Referrals, Supervision and Training
It is recommended that:
- The Home Care Network Group strengthens the hospital referral system by rein-stating the system of attaching each of the HCTs to one of the main referral hospitals in Phnom Penh.
- Referral hospitals provide supportive supervision to attached HCTs. Supervisors must be resourced and trained in facilitative supervision
- The HCNG implements a schedule of ongoing refresher training and orientations to deal with emerging issues facing HCTs. KHANA, NGOs, MoH and other ministries could act as resources with funding and support through the Home Care Network
- The draft training pack used in initial training is updated and developed into a training resource pack for use when the home care programme is expanded
- The AIDS Care Handbook is translated into English and 1000 copies are printed for distribution to NGOs/IOs
- Pictures from the Home Care Stories are incorporated into a flipchart for teaching purposes by organisations working in the field of AIDS care.

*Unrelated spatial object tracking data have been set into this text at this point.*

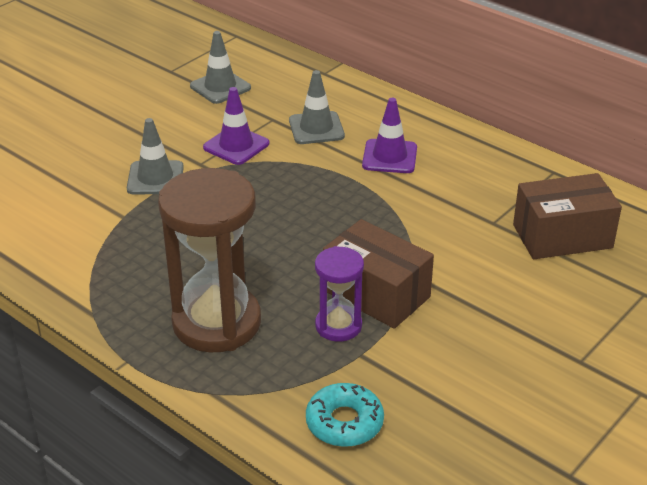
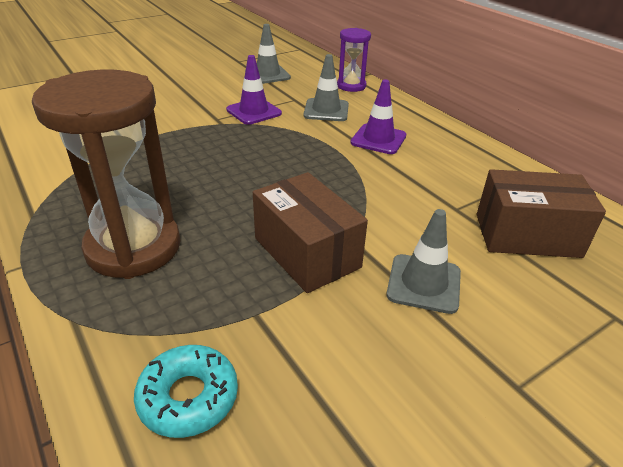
camera: 15 degrees right, 0 degrees up
(155, 178) = (174, 123): grey traffic cone -> grey traffic cone (424, 283)
(338, 326) = (250, 277): purple hourglass -> purple hourglass (351, 86)

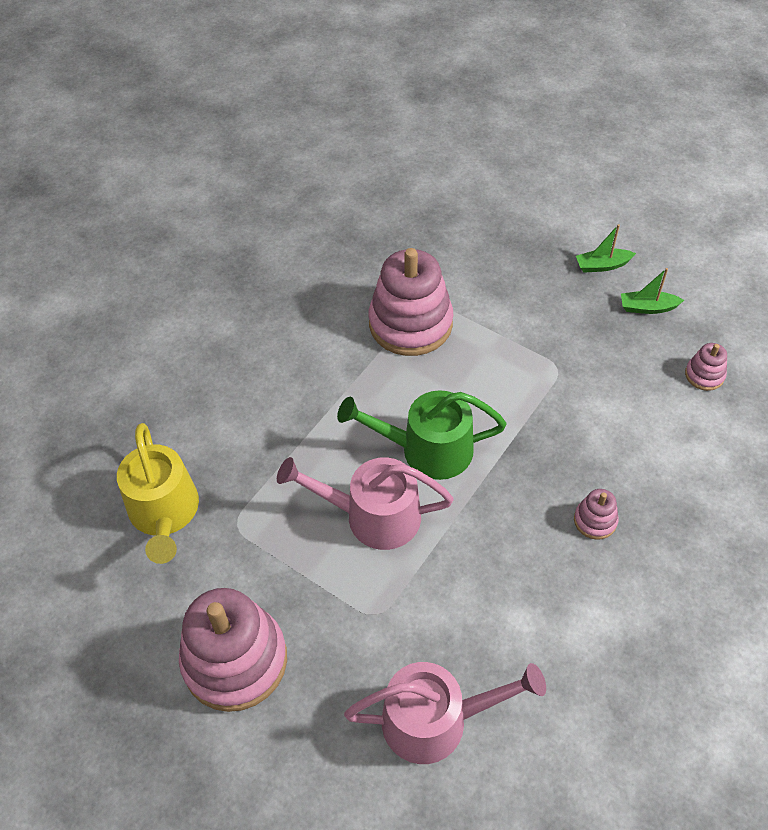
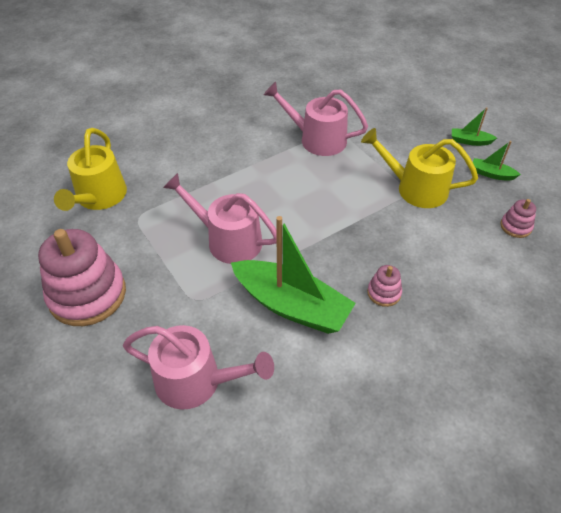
camera: 20 degrees right, 5 degrees down
(410, 324) = (317, 139): pink stacking toy -> pink watering can
(427, 449) = (287, 213): green watering can -> none
(496, 578) = (291, 305): none -> green boat
(567, 359) = (415, 188): none -> yellow watering can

- A module on "Managing Client Expectations" is included as part of the ongoing counselling training provided to HCTs
Volunteer Expansion
It is recommended that:
- The Home Care Teams expand and strengthen Volunteer involvement in the Home Care programme in Phnom Penh and the Provinces
- The maximum number of Volunteers per team is increased from five to ten and Volunteers are encouraged not to work more than 10 days per month
- Volunteers begin to assume more of the social support responsibilities of home care provision, in addition to many of the non-patient-related activities
- The HCTs review and upgrade the skills of the Volunteers, to enable some to provide basic counselling to PLHA and to support peer counselling by PLHA
Programme Expansion
It is recommended that:
- MoH/NCHADS takes the main co-ordinating role in expanding the home care programme in Cambodia
- NCHADS and partners ensure that key components of the home care mode! are incorporated when expanding the programme to the Provinces.
- NCHADS and partners examine the cost-benefits of different models for expansion. Adapting the current model to improve cost-effectiveness in rural areas should be seriously considered.
- MoH/NCHADS and partners support MoH/NGO Home Care Network Groups to co-ordinate activity at Provincial level.
- Donors explore the possibility of trialing a sub-sector-wide approach to funding the home care programme in Cambodia
- The Alliance increases its financial support to KHANA for building local NGO capacity, and maintains its present level of technical support
- The Alliance considers using the Cambodian Home Care Model in other AIDS care programmes that they support.